If we don't ship any python programs that depend on both SSL socket
support and readline support, I believe providing a non-SSL-enabled
socket module as the preferred socket module will satisfy the license
requirements. If we have programs that do need both SSL and readline,
then something needs to be changed -- either readline must be replaced
with editline, or OpenSSL must be replaced with gnutls.
freefly:46> python2.1
Python 2.1.3 (#1, Apr 20 2002, 10:14:34)
[GCC 2.95.4 20011002 (Debian prerelease)] on linux2
Type "copyright", "credits" or "license" for more information.
Post by Steve Langasek
Post by Gregor Hoffleit
import socket
then both readline and OpenSSL are linked into the Python interpreter.
But a user is within her rights to do that.
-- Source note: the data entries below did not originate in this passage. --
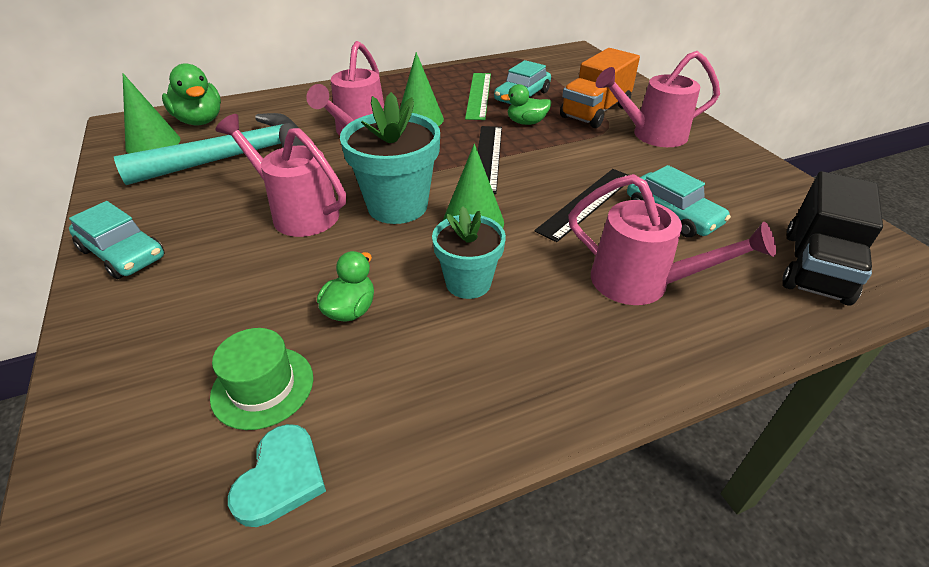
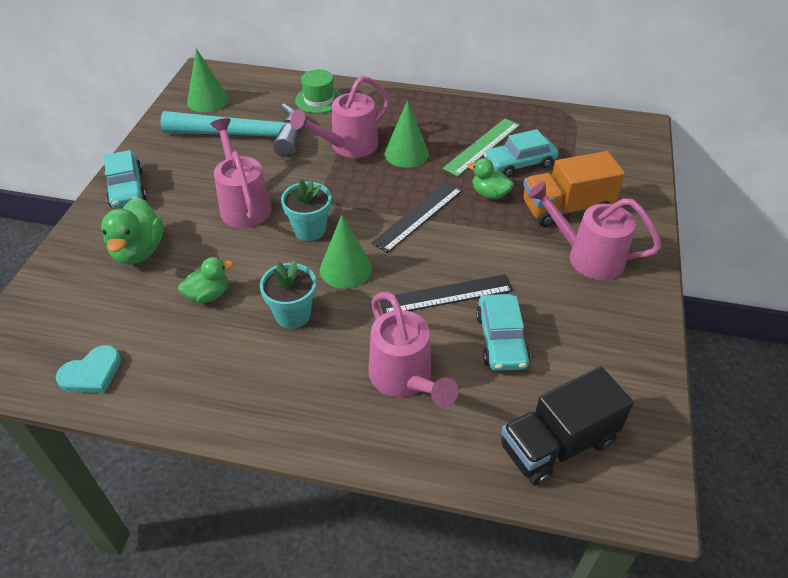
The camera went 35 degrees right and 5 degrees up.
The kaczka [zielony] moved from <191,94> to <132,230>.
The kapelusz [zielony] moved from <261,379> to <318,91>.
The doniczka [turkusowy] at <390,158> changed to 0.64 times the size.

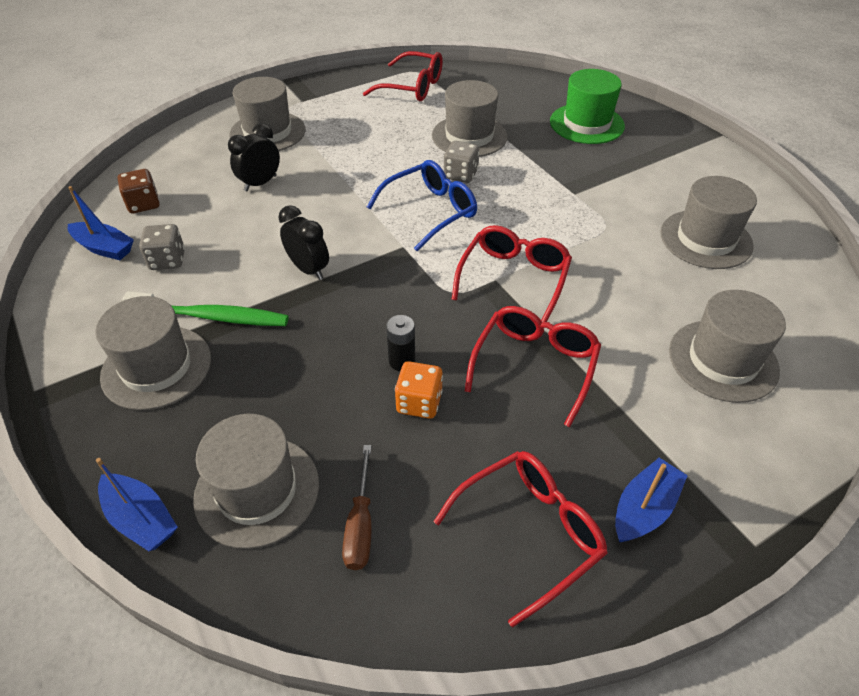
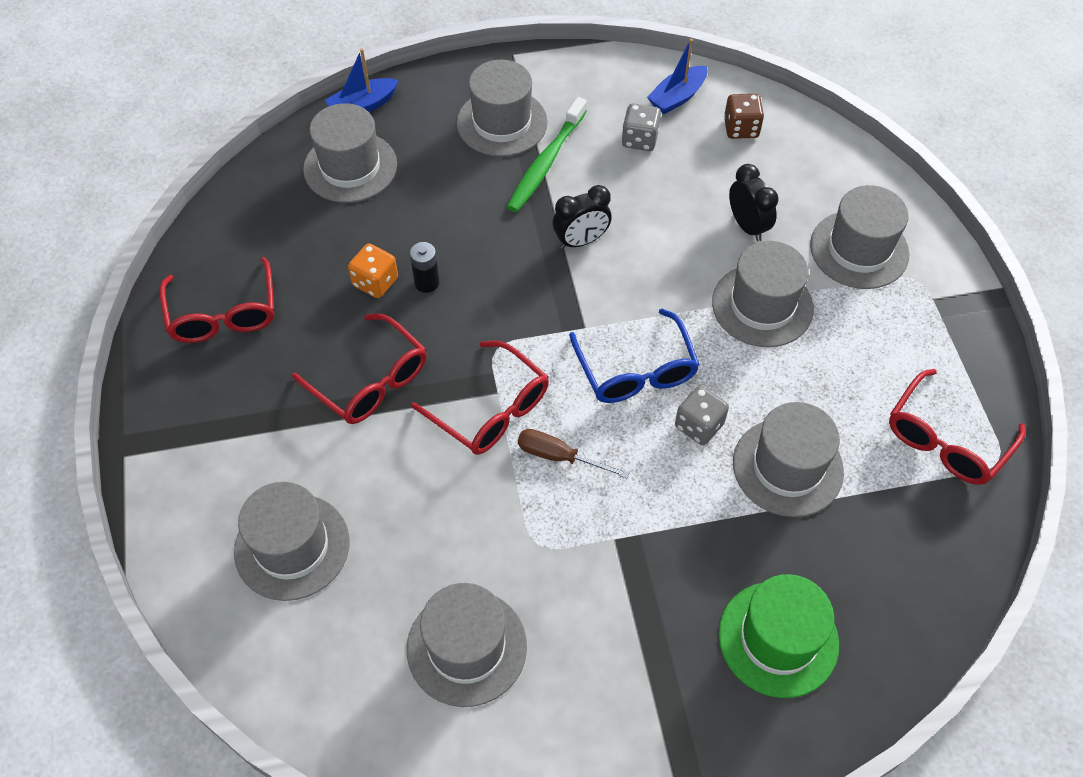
The camera went 110 degrees right and 10 degrees up.
The łódka [niebieski] at <651,500> disappeared.
The kapelusz [szary] at <763,294> appeared.
The śrubokręt [brązowy] moved from <357,507> to <574,453>.

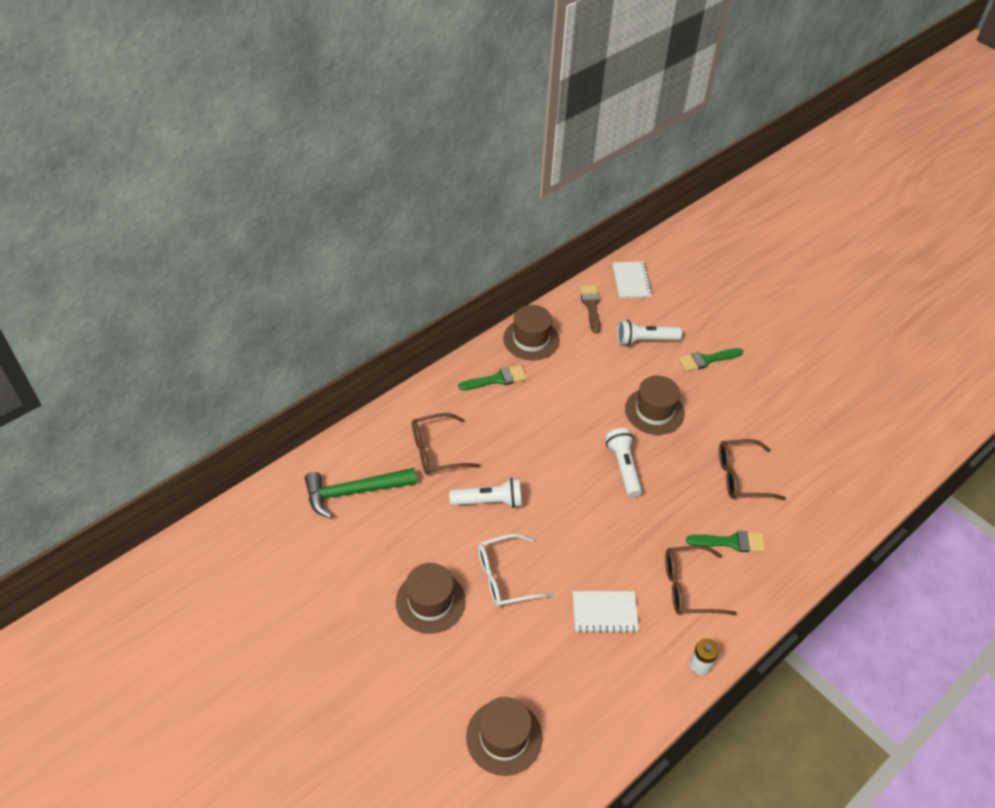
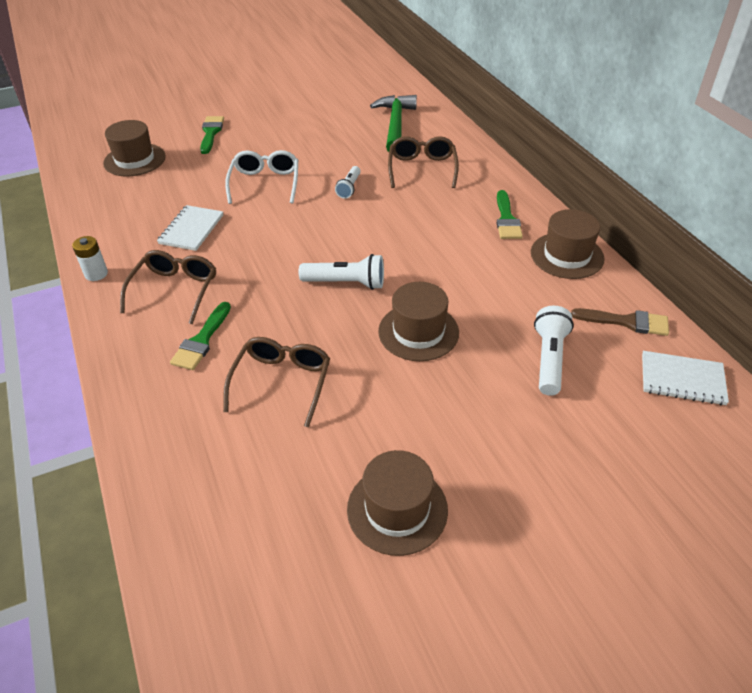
The camera went 110 degrees right and 5 degrees down.
The kapelusz [brązowy] moved from <431,598> to <397,503>.
The pędzel [zielony] moved from <710,359> to <212,135>.
The latarka [biały] at <485,493> changed to 0.64 times the size.

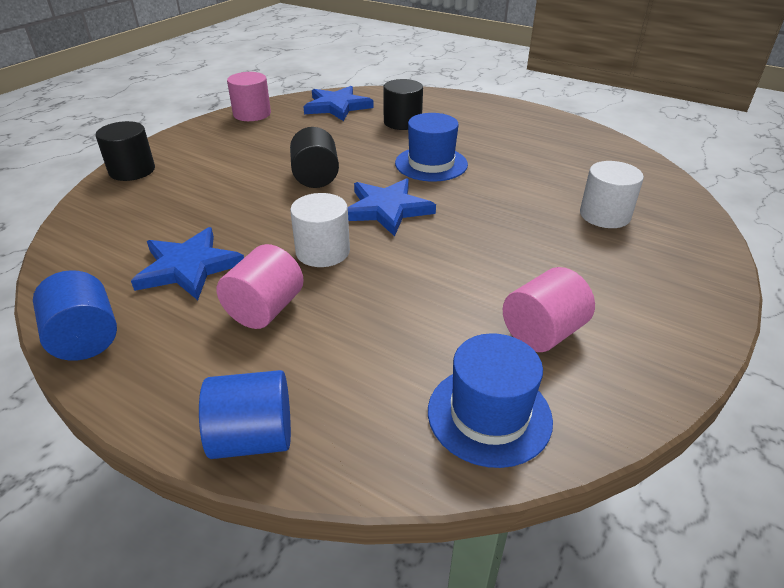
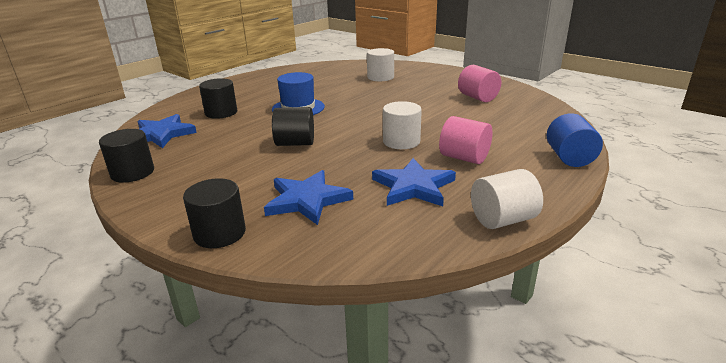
The camera went 80 degrees left and 10 degrees down.
The kapelusz [niebieski] at <490,400> disappeared.
The gwiazda [niebieski] moved from <392,207> to <308,197>.
The walec [niebieski] at <75,315> became the walec [biały] at <507,199>.
The walec [różowy] at <249,96> became the walec [czarny] at <126,156>.

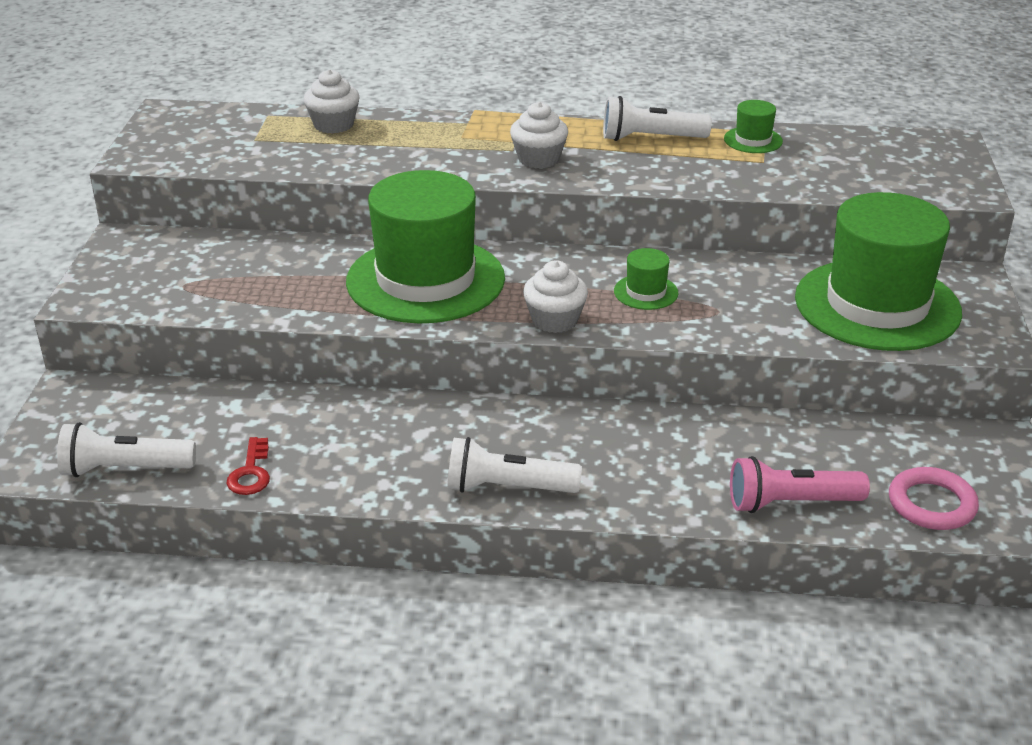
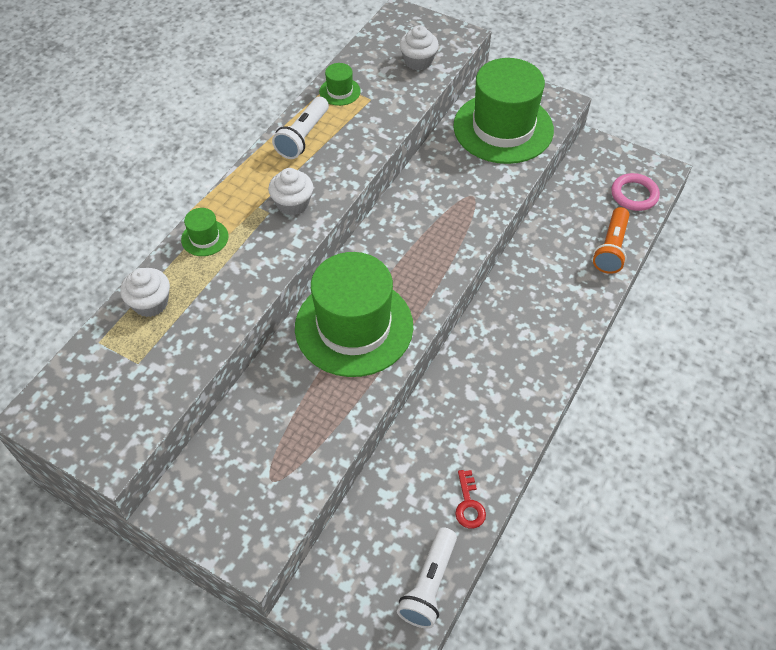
The camera went 65 degrees left and 20 degrees up.
The latarka [biały] at <514,465> disappeared.
The muffinka [biały] moved from <555,296> to <419,47>.
The kapelusz [zielony] moved from <646,279> to <204,232>.
The latarka [różowy] at <800,484> became the latarka [pomarańczowy] at <611,240>.
The klucz [czerwony] at <248,466> turned 60 degrees clockwise.

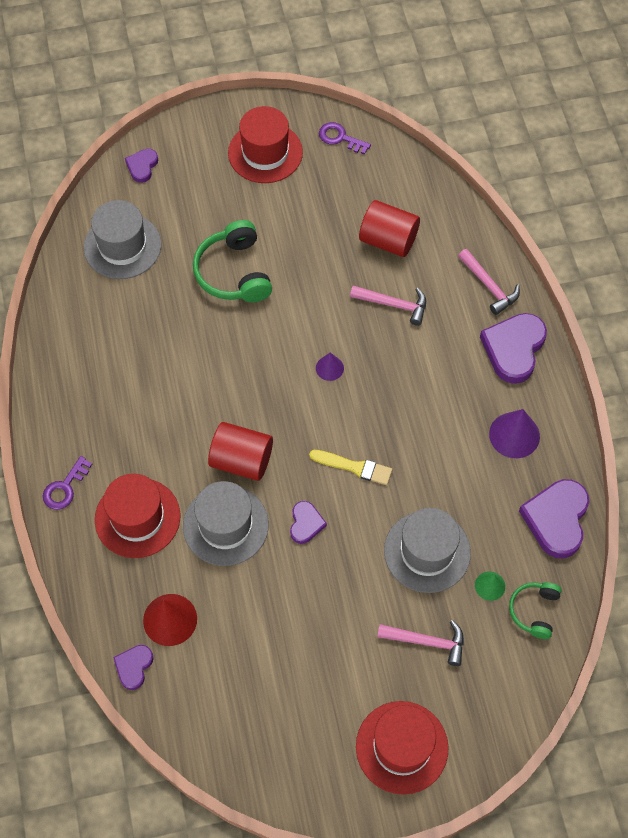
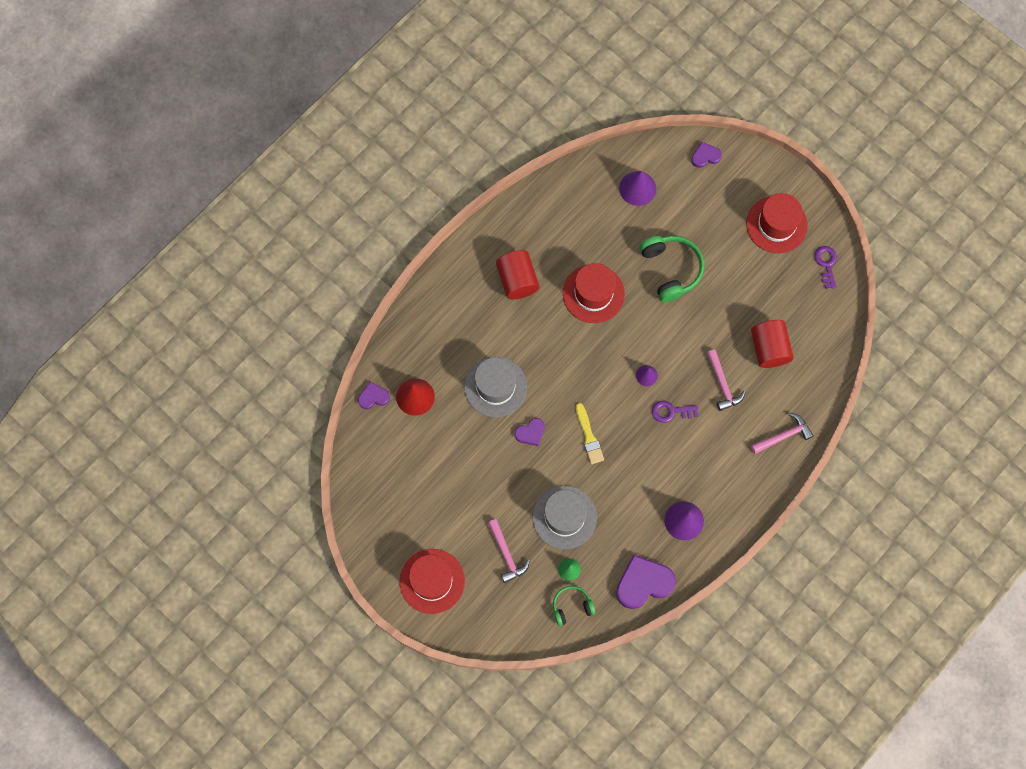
The camera went 55 degrees right and 10 degrees up.
The serce [fioletowy] at <513,348> disappeared.
The klucz [fioletowy] moved from <67,483> to <675,411>.
The kapelusz [czerwony] moved from <137,516> to <594,293>.
The walec [czerwony] moved from <240,451> to <518,275>.
The kapelusz [szary] at <122,239> was replaced by the stożek [fioletowy] at <637,188>.
The słuchawki [zielony] at <232,261> turned 120 degrees clockwise.
The młotek [różowy] at <489,282> turned 135 degrees counterclockwise.

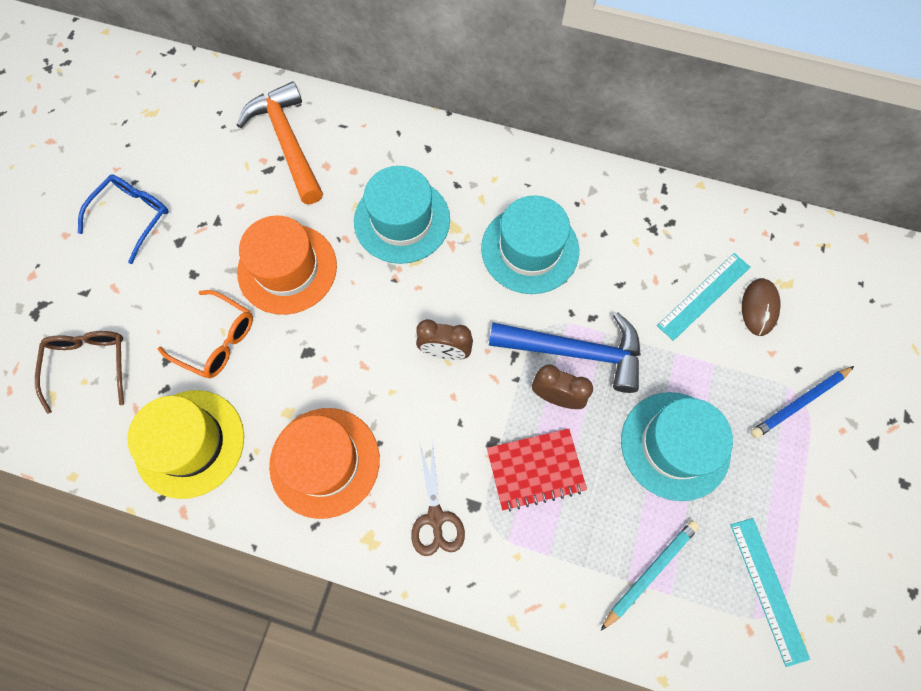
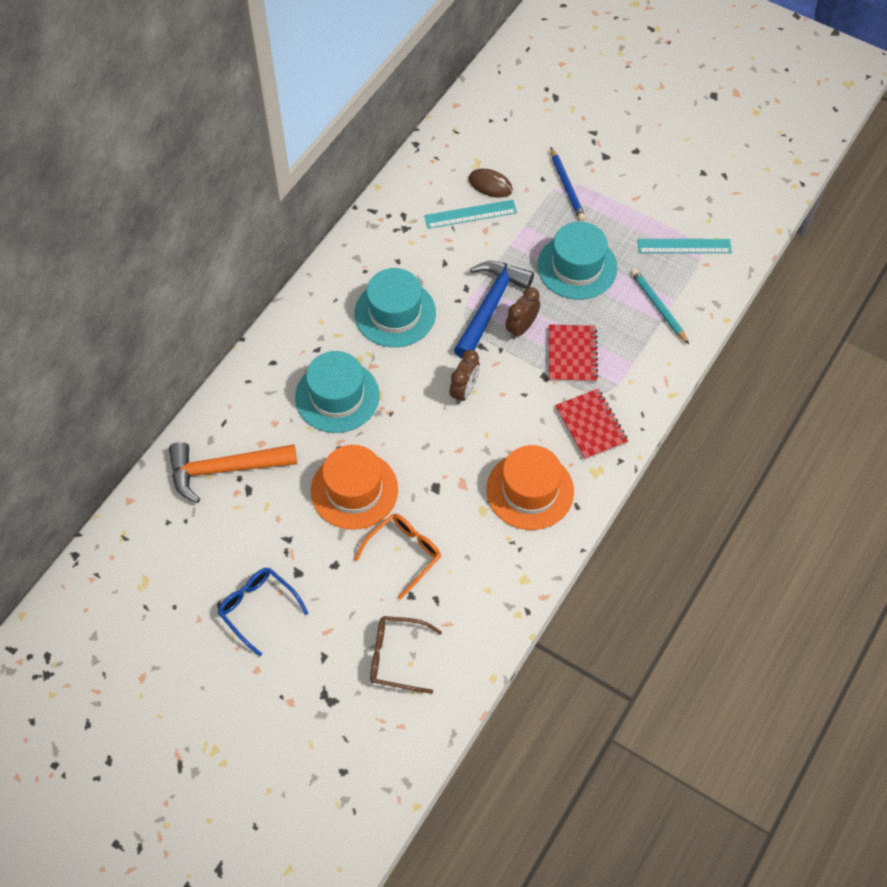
The camera went 75 degrees left and 10 degrees down.
The kapelusz [żółty] at <185,444> disappeared.
The nożyczki [brązowy] at <438,499> was replaced by the zeszyt [czerwony] at <591,424>.
The linijka [turkusowy] at <703,297> turned 75 degrees counterclockwise.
Creating a program that
loads both of these libraries is allowed -- distributing it in Debian is
not.
Post by Gregor Hoffleit
Now the question seems to be if distributing a package that allows this
is in violation of the GPL.
Distributing a package that *does* this is in violation of the GPL; that
is, we cannot legally distribute a python script that calls both 'import
socket' and 'import readline'. But we allow users to do many things
that we ourselves cannot: a user is free to create such a script on his
local machine, and he is free to call 'import socket' from the python
IDE.

Steve Langasek
postmodern programmer
Brian May
2002-05-05 00:31:10 UTC
Permalink
Post by Steve Langasek
Distributing a package that *does* this is in violation of the GPL; that
is, we cannot legally distribute a python script that calls both 'import
socket' and 'import readline'. But we allow users to do many things
that we ourselves cannot: a user is free to create such a script on his
local machine, and he is free to call 'import socket' from the python
IDE.
That raises an interesting point. When I asked on debian-legal, the
question was phrased as "What if a program (lets say it has a new bsd
license) is linked against both libreadline and openssl. Would this be
ok?". The answer was No.

However, now I realize I meant to ask a slight different question "What
if a ***package***(lets say it has a new bsd license) is linked against
both libreadline and openssl. Would this be ok?"

I wonder if the answer is still the same?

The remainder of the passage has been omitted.